May 8, 2019 / / 1 Comment

What is the difference between pharmacology and pharmacy?

Pharmacology is the study of the sources, uses, and mechanisms of action of drugs. That is what the body does to drugs (pharmacokinetics) and what drugs do to the body (pharmacodynamics).

Pharmacy is the science or practice of the preparation, formulation,  and dispensing of medicinal drugs.

 

Bioequivalence

March 9, 2019 / / 0 Comments

How do the regulatory authorities evaluate the bioequivalence of generic drugs?

Dr. Kimberly W. Raines, a reviewer for the United States Food and Drug Administration (FDA) Division of  Bioequivalence 2, has provided a good primer on generic drugs and bioequivalence at https://www.fda.gov/downloads/forpatients/about/ucm410215.pdf. The details of the evaluation process for bioequivalence can vary between the national regulatory authorities of different countries but most countries adopt the same principles as used by the FDA. 

Practical guide to good prescribing?

August 8, 2018 / / 0 Comments

I have completed my pre-clinical pharmacology studies.

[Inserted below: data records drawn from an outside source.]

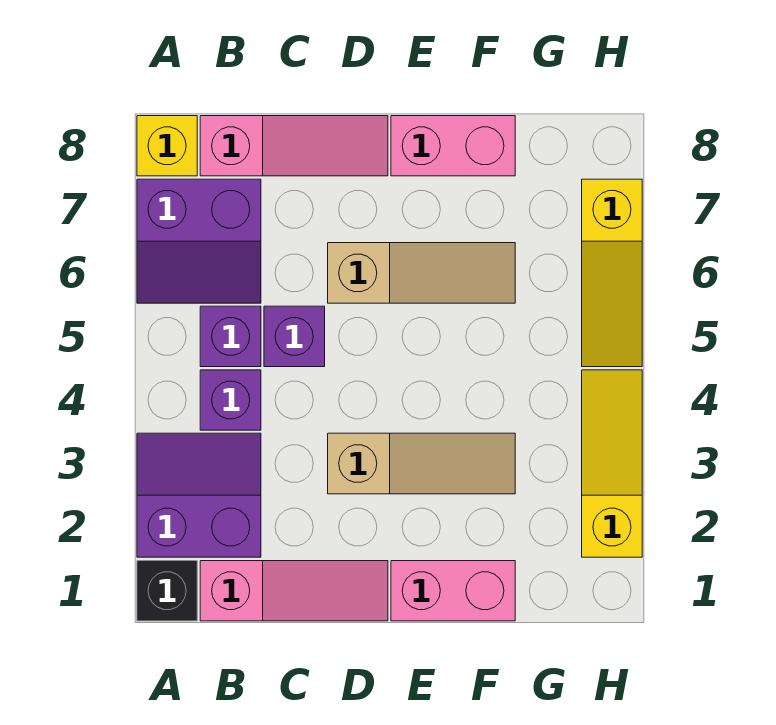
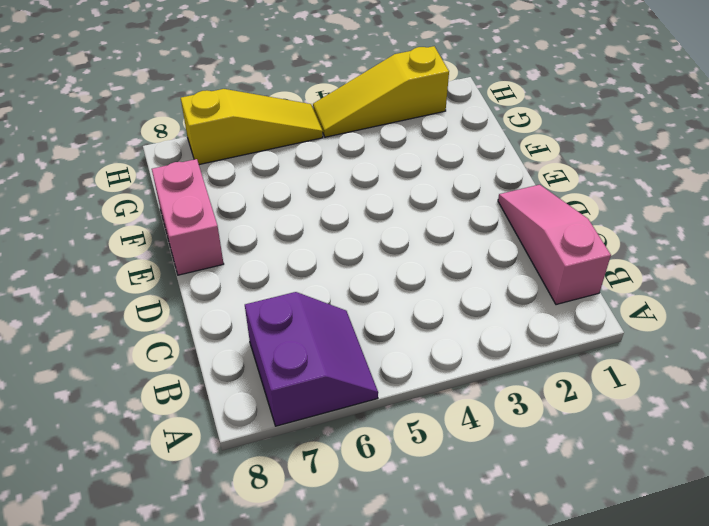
none -> black brick A1 level 1
none -> purple slope A2:B3 level 1 top 2
none -> yellow brick A8 level 1

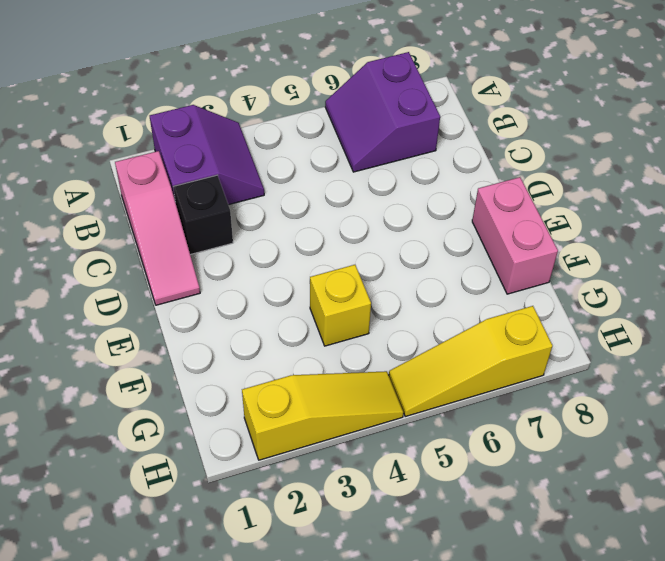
black brick C2 level 1 -> black brick A1 level 1
yellow brick F4 level 1 -> yellow brick A8 level 1
none -> purple brick B4 level 1
none -> purple brick B5 level 1
none -> pink slope B8:D8 level 1 top B

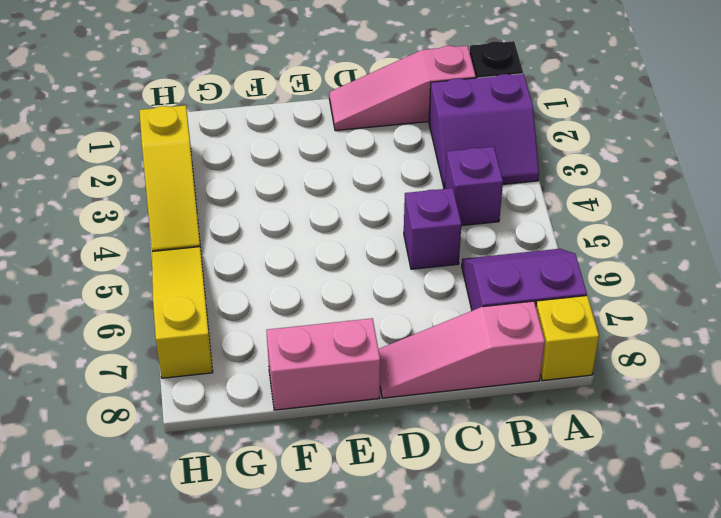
none -> purple brick B5 level 1
none -> tan slope D3:F3 level 1 top D
none -> tan slope D6:F6 level 1 top D

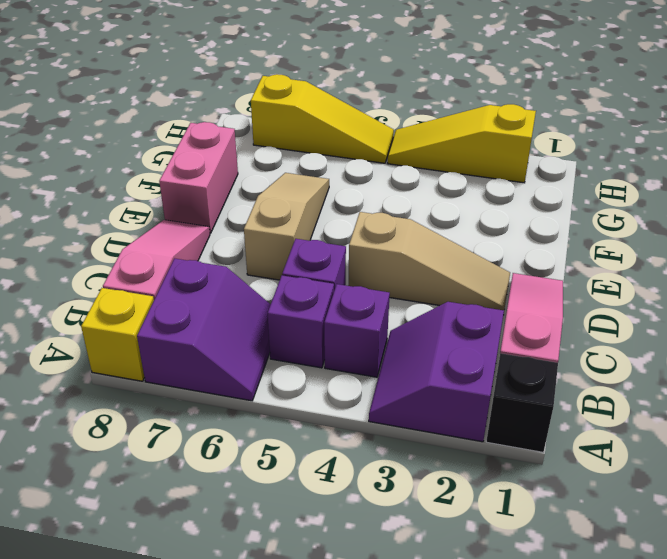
tan slope D2:D4 level 1 top 4 -> tan slope D3:F3 level 1 top D
none -> pink brick E1:F1 level 1

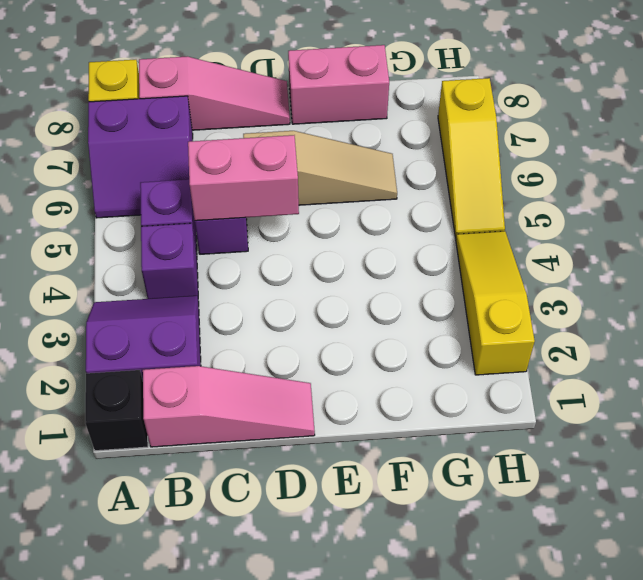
pink brick C5:D5 level 2 -> pink brick E1:F1 level 1
none -> tan slope D3:F3 level 1 top D

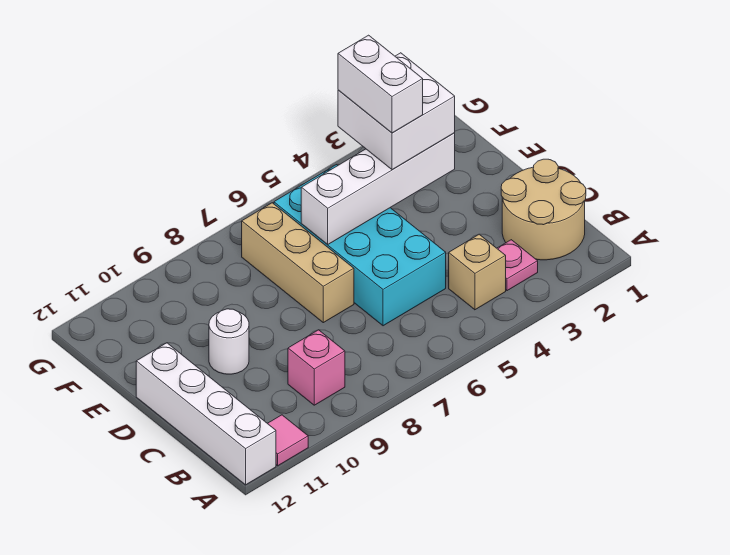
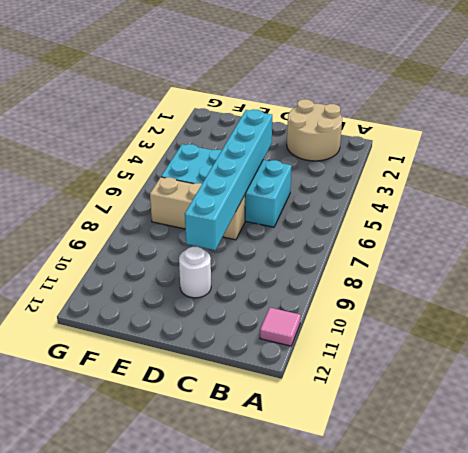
cyan brick D4:D9 level 2 -> none
none -> white brick A12:D12 level 1
none -> pink plate B3 level 1
none -> tan brick B4 level 1

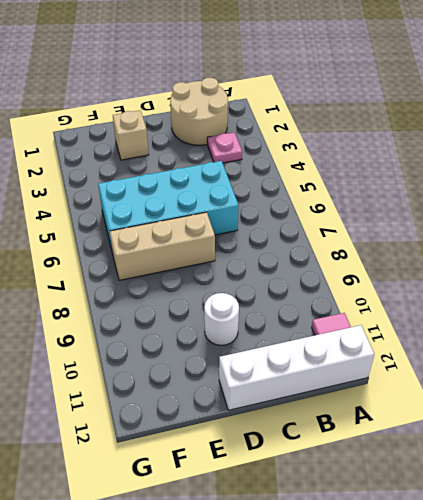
tan brick E2 level 1 -> tan brick B4 level 1
none -> pink brick B9 level 1
none -> white brick E3:E6 level 2
none -> white brick E3:F4 level 3

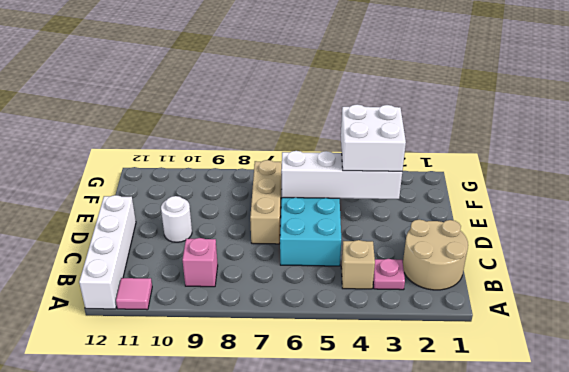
none -> white brick E4:F4 level 4

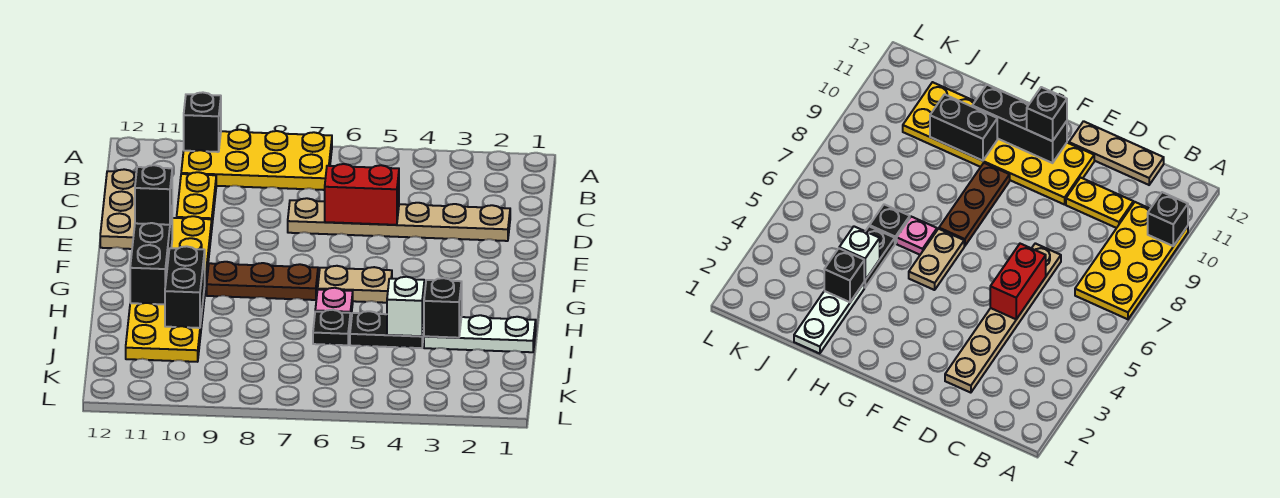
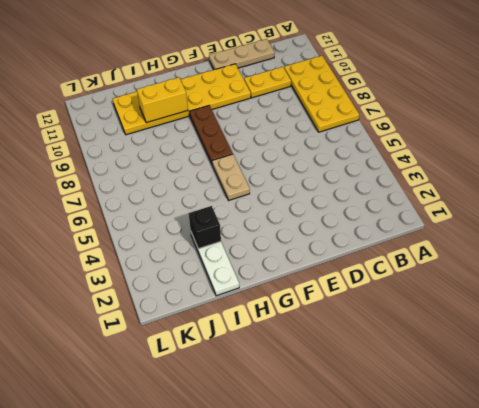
yellow brick H10:I10 level 2 -> black brick H10:I10 level 2
none -> tan plate D2:D7 level 1
none -> pink plate H6 level 1
none -> black plate I4:I5 level 1

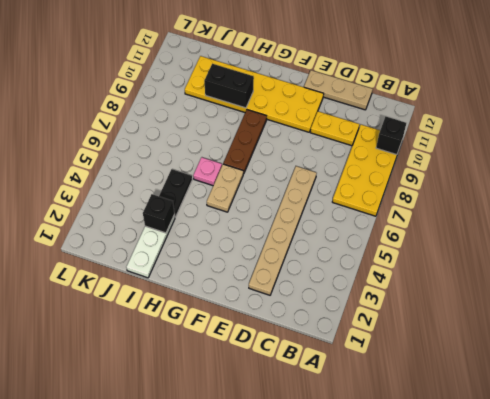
none -> black plate I6 level 1
none -> red brick D5:D6 level 2
none -> black brick F11:H11 level 2

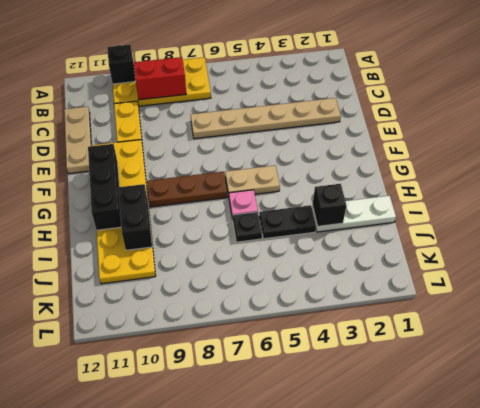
red brick B8:B9 level 2 -> red brick D5:D6 level 2
none -> white brick I4 level 2
none -> black brick F11 level 3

The lecturers helped me to build a framework of understanding of the pharmacological mechanisms of the major drug classes. This has given me a solid foundation of understanding of the pharmacology of the various drug classes on which I can continue to build as I learn more. But now going into my clinical years I feel lost about how to apply this knowledge in practice for clinical pharmacology. Where can I find a clear and practical guide on how to go about good prescribing in clinical practice?

The WHO has an excellent Guide to Good Prescribing – A Practical Manual.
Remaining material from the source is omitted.